By Father Casey

In the church’s calendar, this past Thursday was what is known as the Feast of the Confession of St. Peter. Unless you were one of the handful of folks at the weekday Mass, this day probably slid past you unnoticed. It might have for me, too, were it not the anniversary of my ordination to the priesthood (now at 17, or only 53 behind Courtland Moore). But this day holds an important lesson for all of us, one I think is good to remember in the early days of a new year.

Peter is one of the greatest of all the saints. There are more stories featuring Peter in the Gospels and Acts than any other apostle. Jesus describes him as “the Rock,” on which he would build the Church. He is the keeper of the keys of the kingdom of heaven, and the authority of popes derives from their identity as his successor. And yet, the church’s only exclusive commemoration for Peter focuses on a particular aspect of his life: his confession.

We typically associate the word “confession” with the act of admitting our wrongs to God. We confess our sins, in order to experience divine forgiveness. But confession also has another meaning, too: a statement of belief. That is what the Confession of Peter is actually about. Though he certainly had much to confess in the way of sin, what this day is remembering is Peter’s declaration of belief about Jesus. Traditionally, this is connected with his answer to Jesus’ question, “Who do you say that I am?” “You are the Messiah, the Son of the Living God,” Peter boldly answers (Matthew 16:13-16). It’s a powerful moment, and it is this statement that elicits Jesus’ conferral of the keys to the kingdom.

But Peter makes lots of confessions in his life, not just one. After he joins Jesus in walking on water, he declares Jesus the Son of God (Matt 14:22-33). On the Day of Pentecost, he confesses Jesus as Lord before huge crowds in Jerusalem (Acts 2). And according to tradition, Peter’s final confession was before the authorities in Rome, which resulted in his death. Focusing on only one of them, as though that was the moment he believed, or the time when he testified to Jesus’ Lordship, is a bit misleading.

It’s important that we remember Peter’s long journey of confession, which included a lot of bumps in the road. For every bold declaration of belief had a matching failure of nerve. Right after declaring Jesus the Messiah, he rebuked Jesus for insisting that he would die. Days after riding into Jerusalem and announcing Jesus as the true King of Israel, he denied even knowing him. Confession, then, is not a one-and-done act. It is not a matter of getting it right, once and for all, and steadily moving forward in faith and obedience ever after.

Confession is a journey. We make it, and then we live in its truth for a time, until we make mistakes, or doubts creep, or we run into challenges. Then God’s grace goes to work on us, healing and enlightening us, until we are once again ready to confess our faith – usually with deeper understanding and greater wisdom. Then the pattern repeats, again and again, hopefully for a lifetime. And over that long arc of faith, the distance between what we say we believe and how live in response gets closer and closer.

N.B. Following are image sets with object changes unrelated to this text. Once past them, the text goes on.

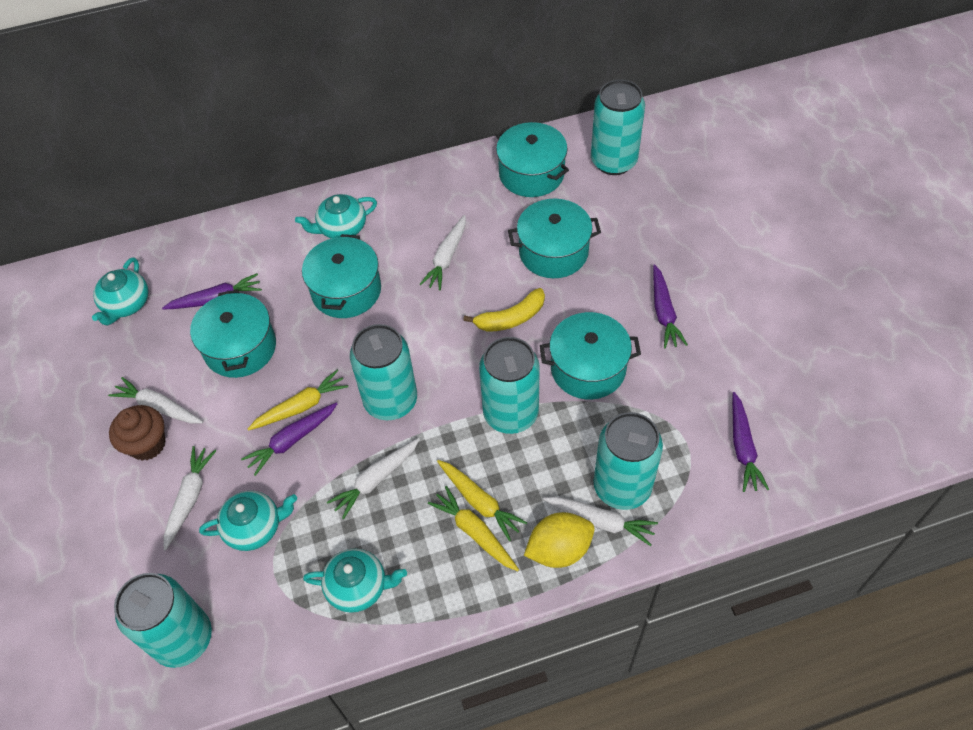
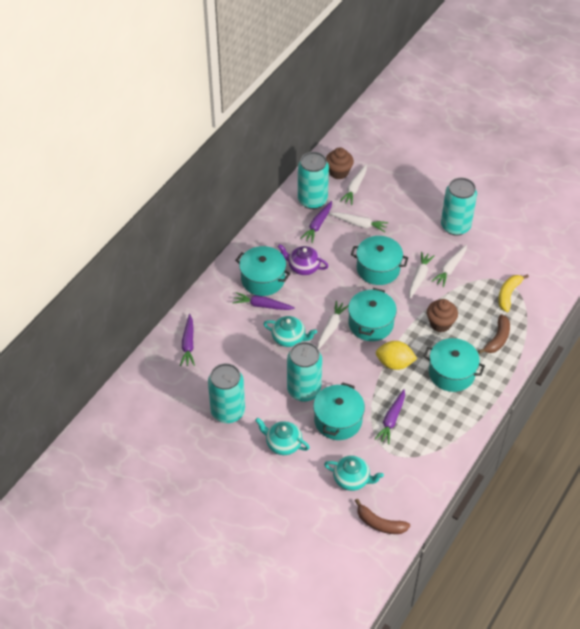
brown banana: 0 -> 2
brown cupcake: 1 -> 2
purple teapot: 0 -> 1
turquoise can: 5 -> 4
turquoise teapot: 4 -> 3
yellow carrot: 3 -> 0

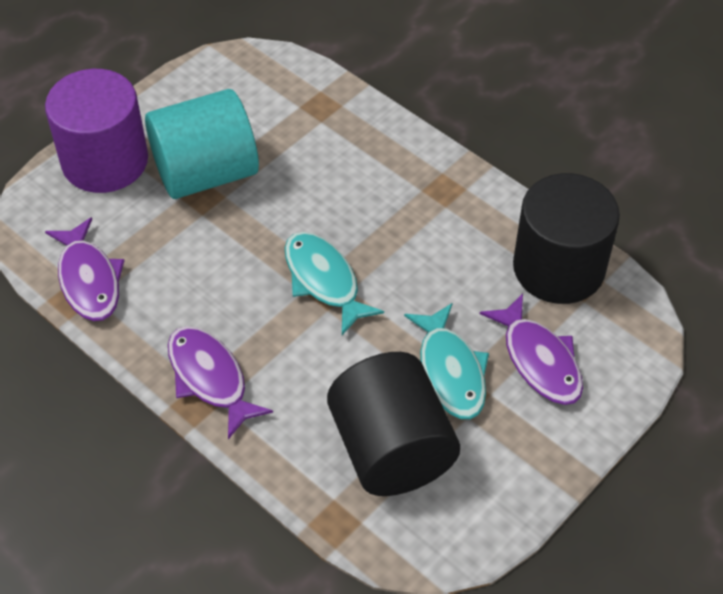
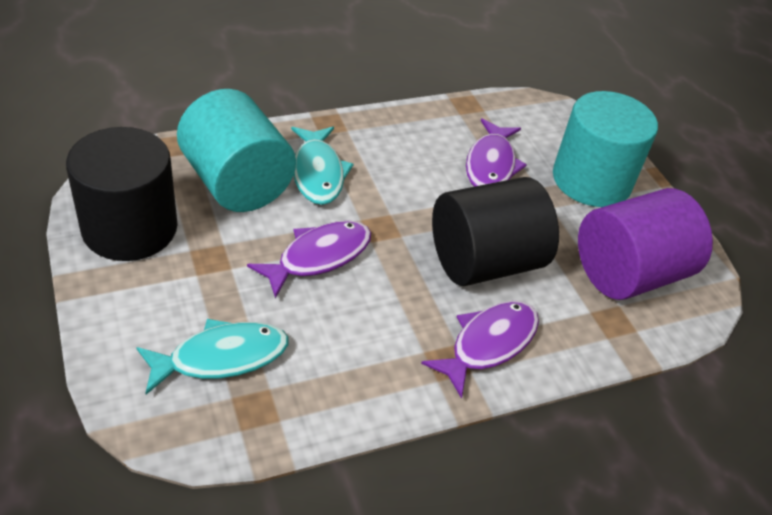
turquoise cylinder: 1 -> 2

We are slowly reshaped by our confession, becoming more and more like the one in whom we put our faith.

That’s how it was for Peter. That confession at Caesarea Philippi was a huge moment in his life, but it was just a step in his journey. Naming Jesus as Savior was foundational, but he still had a lifetime ahead of figuring out what it meant. And so it is for us, too. So in these still early weeks of a new year, I hope you’ll pray today for grace to make your own confession. Not once, but day by day, week by week. For over time, by God’s grace, we may come to resemble in our lives what we confess by our lips.